Today we’ll see April’s retail sales and May’s unemployment and inflation rate from Germany, which will provide fascinating insight into how the eurozone’s largest economy is performing.

We will also see a raft of data from the eurozone, including business confidence, consumer confidence, services sentiment, economic sentiment and industrial sentiment. We could see some euro volatility throughout tomorrow, depending on what the releases appear to show of course.

USD: dollar posts another decent day

The dollar strengthened once more against sterling and the euro yesterday, and even managed to hit its highest mark against the euro for more than six months before slipping back a little. This was likely more because of events elsewhere as opposed to anything in the US, although increasingly positive signs over the US economy will no doubt linger in the mind of investors.

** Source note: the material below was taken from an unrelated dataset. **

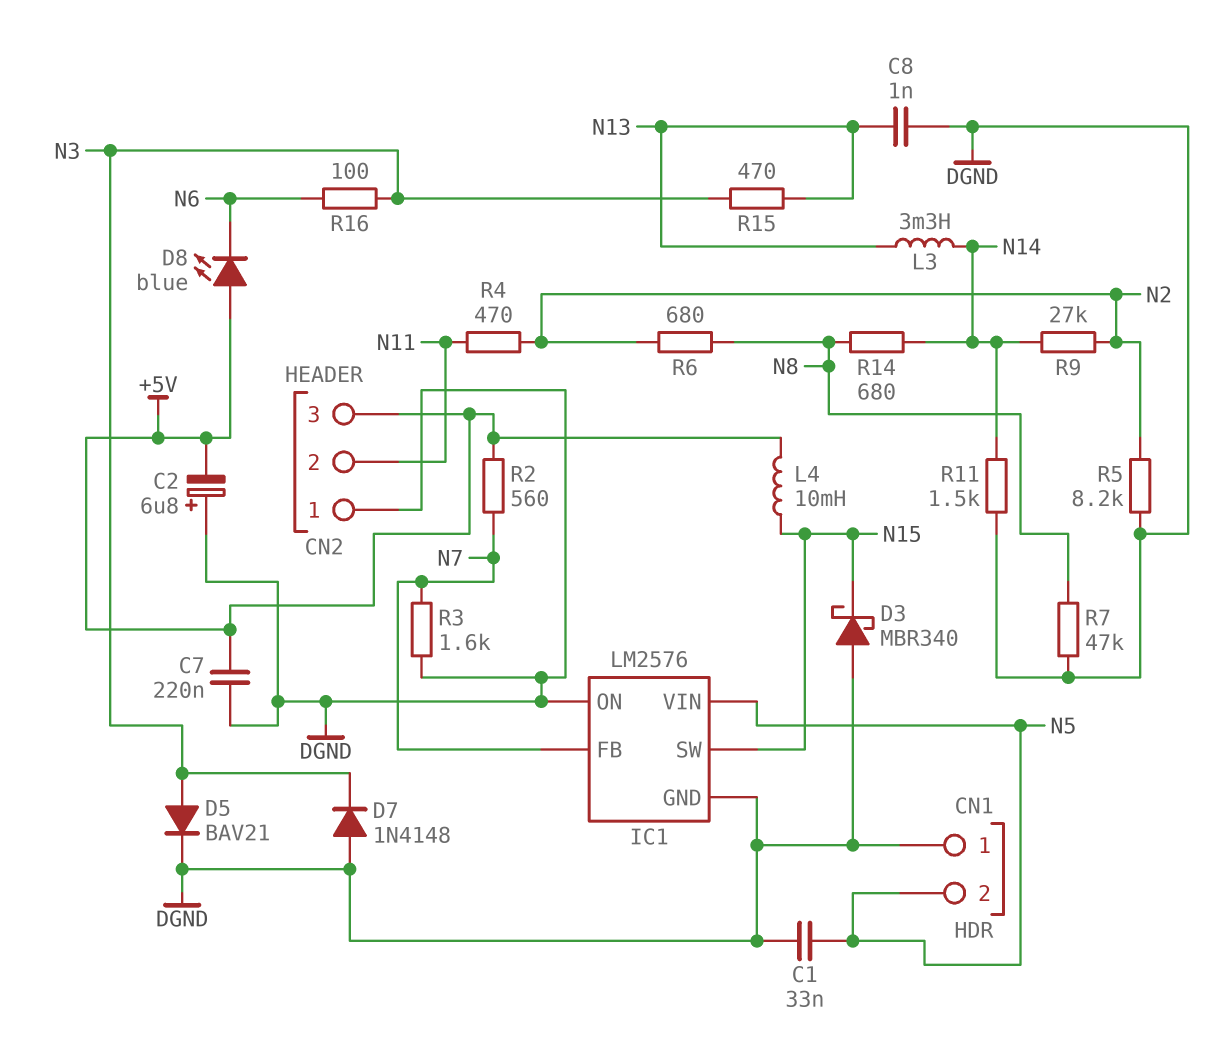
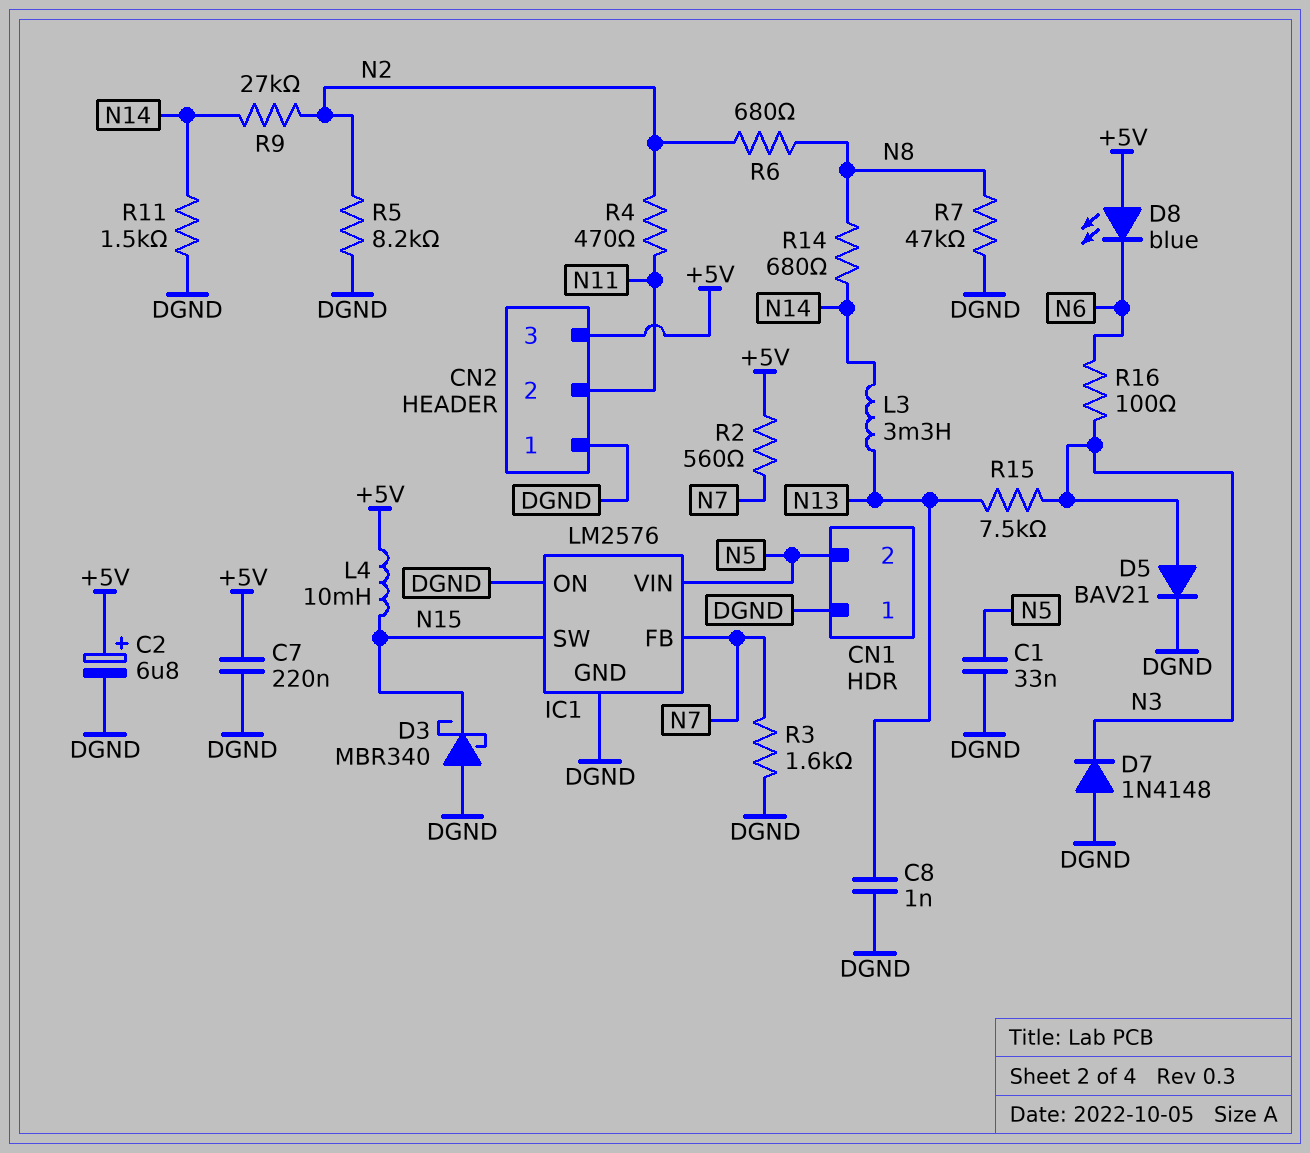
C2: 6.8uF (plus DGND, minus +5V) -> 6.8uF (plus +5V, minus DGND)
R15: 470 (N3, N13) -> 7.5k (N3, N13)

CB consumer confidence came in as expected, by holding steady at 128.0, which represents an increase from 125.6 the month before. Today is much busier, with the unemployment change for May due in the afternoon. However, all eyes will be set on the second estimate of the GDP growth rate for the first quarter of 2018. It is expected to have come down from 2.9% to 2.3% which would be quite a drop, but who knows? In any event, it will be interesting to see how the dollar performs in the run-up to the release and the aftermath.